By Rob Rossi
Chaz Palla | Trib Total Media
The Steelers so thoroughly did right by their greatest player Sunday that it nearly went without notice that another wrong was finally righted. Joe Greene's No. 75 was retired, and a bright light literally was shined on the career of the first famous face of this flagship football franchise.
Ernie Stautner seemed to touch Greene from beyond the grave, causing Mean Joe to choke back tears early during a speech that was touching, funny and inspiring. Greene was four sentences in when he looked up at the new Great Hall exhibit that displays the retired jerseys belonging to him and Stautner. Something staggered Greene. A smile quickly formed on his face as he struggled to clear his throat.
“I can't say how happy I am to be placed in this awesome category with Ernie,” Greene said. “He was the first Mr. Steeler.”
If we're from the town with the great football team, we need to appreciate that Pittsburgh's Steelers did not begin playing defense when Greene arrived in 1969.
“Nobody was tougher than Ernie,” former linebacker Andy Russell said. “If they fought in a parking lot, Joe would win, but Ernie would have never given up or stopped fighting until he was knocked out.
“He was the toughest football player I ever played with or against, and he was a great, great player. People should know that Ernie Stautner was great.”
Stautner died in February 2006 a few weeks after Greene celebrated his fifth Super Bowl victory, this one as a scout for the Steelers.
Dan Rooney, who would know better than anybody, said Greene is “the greatest Steeler because he changed everything,” and though it probably won't be this way forever, there seems something wonderfully fitting about the Steelers never having won a Super Bowl without Greene as part of the organization.
It really isn't true that the Steelers never won anything — not one playoff game — before Greene, because wins are not always an accurate measure of success.
Stautner made Pittsburgh a City of Defense before Greene transformed it into the City of Champions, Russell said.
“For his time, Ernie was small,” Russell said, referring to Stautner's measurements (6-foot-1, 230 pounds).
“But he was fast, and he never stopped. He'd wear out the bigger linemen he was going against, and, boy, did he hit you. Guys felt it when Ernie hit them. He and Joe had that in common. They'd put guys down.”
In 14 seasons, Stautner recorded three safeties, recovered 23 opponents' fumbles, made four All-NFL squads and played through almost every imaginable injury, including fingers and a nose that Russell said always seemed broken.
The highest praise paid to Stautner: “He would have fit right in with our guys on defense in the '70s,” Rooney said.
For 50 years, Stautner's No. 70 was the only number retired by the Steelers.

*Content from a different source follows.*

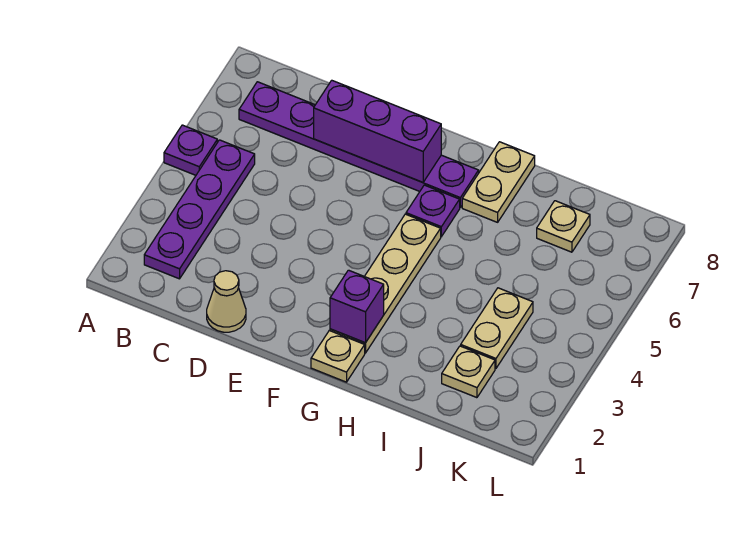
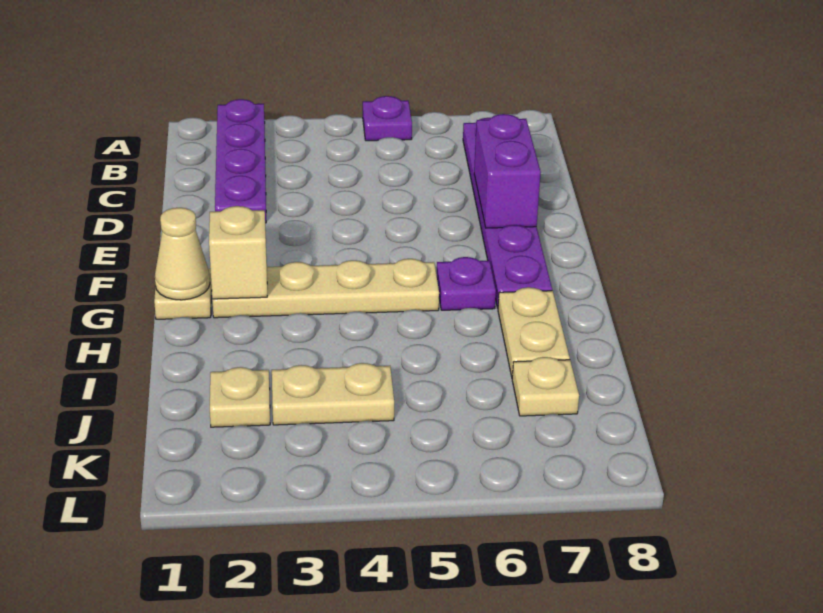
purple plate B2:B5 level 1 -> purple plate A2:D2 level 1
tan cone D1 level 1 -> tan cone G1 level 2
purple brick D7:F7 level 2 -> purple brick D7:E7 level 2
purple brick G2 level 2 -> tan brick G2 level 2
tan plate H7:H8 level 1 -> tan plate H7:I7 level 1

However, his importance to the franchise never was properly depicted in a Great Hall full of lockers containing former players' gear and ceiling-high columns celebrating the six title teams.
Steelers president Art Rooney II said Sunday “it's great” that the largest displays inside the Great Hall are now the ones for Stautner and Greene.
Were he alive, Stautner, like Greene, probably would have reveled in a turn-back-the-clock performance by James Harrison against Baltimore on Sunday night. Harrison, in his prime, was a true heir to the legacies of Stautner, Greene and other Steelers' defenders (from Jack Lambert to Greg Lloyd to Joey Porter) who inspired crazed Pittsburgh crowds to chant choruses of “Dee-fense! Dee-fense!”
History suggests the Steelers eventually will return to consistently bringing down quarterbacks, burying ball carriers, blanketing wide receivers and playing mean defense. ... if the NFL allows them.
“No,” Greene said, he is not happy with where the NFL is headed as points become plentiful, hitting becomes bemoaned and acceptable defense becomes making occasional stops instead of allowing occasional scores.
Stautner surely would agree.
After all, he and Greene have a lot more in common that being the only Steelers whose jerseys are retired. They're the Steelers who turned the Steelers into what Steelers Nation was built upon.
“Football,” Greene said. “Not some other thing.”